The human Thyroid Cancer-1 (hTC-1) protein, also known as C8orf4 was initially identified as a gene that was up-regulated in human thyroid cancer. Here we show that hTC-1 is a peptide that prevents the effects of over-expressing Bax in yeast. Analysis of the 106 residues of hTC-1 in available protein databases revealed direct orthologues in jawed-vertebrates, including mammals, frogs, fish and sharks. No TC-1 orthologue was detected in lower organisms, including yeast. Here we show that TC-1 is a general pro-survival peptide since it prevents the growth- and cell death-inducing effects of copper in yeast. Human TC-1 also prevented the deleterious effects that occur due to the over-expression of a number of key pro-apoptotic peptides, including YCA1, YBH3, NUC1, and AIF1. Even though the protective effects were more pronounced with the over-expression of YBH3 and YCA1, hTC-1 could still protect yeast mutants lacking YBH3 and YCA1 from the effects of copper sulfate. This suggests that the protective effects of TC-1 are not limited to specific pathways or processes. Taken together, our results indicate that hTC-1 is a pro-survival protein that retains its function when heterologously expressed in yeast. Thus yeast is a useful model to characterize the potential roles in cell death and survival of cancer related genes.

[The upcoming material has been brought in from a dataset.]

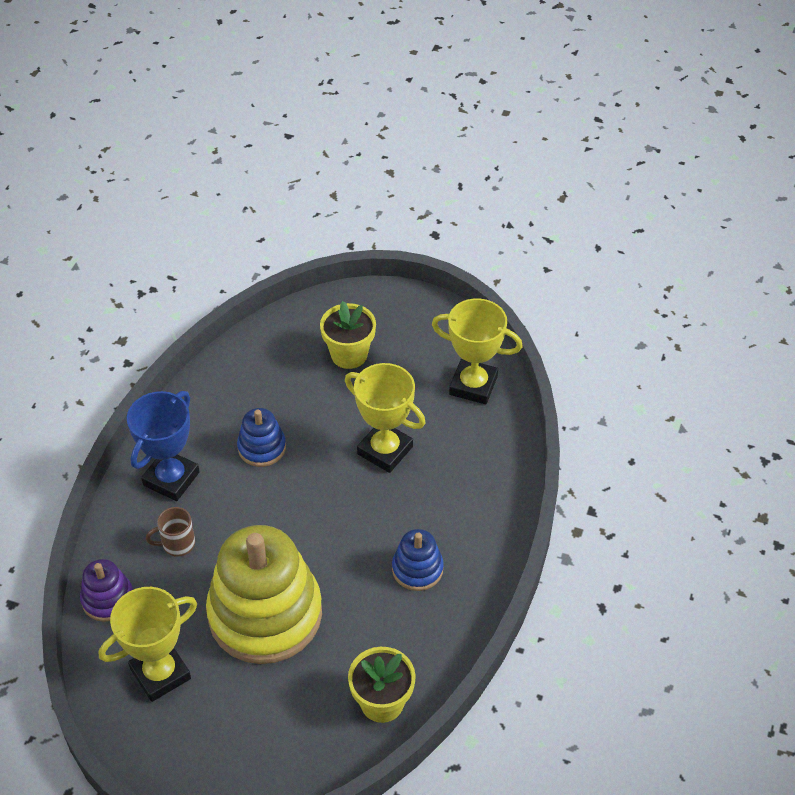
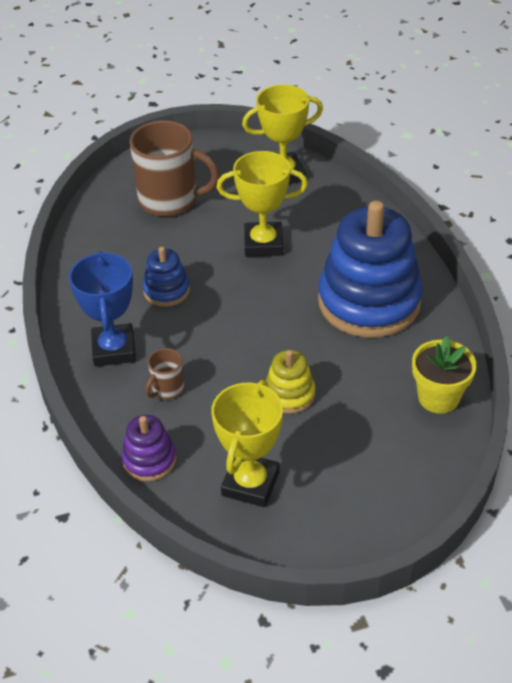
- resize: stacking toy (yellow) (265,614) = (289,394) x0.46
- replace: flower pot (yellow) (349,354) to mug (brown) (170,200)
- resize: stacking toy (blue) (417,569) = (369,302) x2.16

The human septin7 and the yeast CDC10 septin prevent Bax and copper mediated cell death in yeast.

The mechanisms of programmed cell death activate genetically encoded intracellular programs in a controlled manner, the most common form being apoptosis. Apoptosis is carried out through a cascade of caspase mediated proteolytic cleavages initiated by the oligomerization of Bax, a cardinal regulator of mitochondrial-mediated apoptosis. Heterologous expression of Bax in yeast causes cell death that shares a number of similarities to processes that occur in mammalian apoptosis. A screen of a cardiac cDNA library for suppressors of Bax-mediated apoptosis identified human septin7, a protein that belongs to the septin superfamily of conserved GTP-binding proteins that share a conserved cdc/septin domain. Analysis of the amino acid sequence deduced from the septin7 clone as well as the corresponding human septin7 gene revealed that a novel alternatively spliced transcript called septin7 variant4 (v4) was uncovered. Yeast cells overexpressing the human septin7 v4 cDNA were also capable of resisting copper-mediated cell death suggesting that it is not only a Bax suppressor but also an anti-apoptotic sequence. Analysis of septin7 function in a MCA1Δ yeast strain suggests that septin7 inhibits apoptosis in a caspase independent pathway. Overexpression of the yeast septin7 ortholog CDC10 also conferred resistance to the negative effects of copper as well as protecting cells from the overexpression of Bax. In contrast, septin7 was unable to prevent the increase in cell size associated with mutants lacking the endogenous yeast CDC10 gene. Taken together, our analysis suggests that anti-apoptosis is a novel yet evolutionarily conserved property of the septin7 sub-family of septins.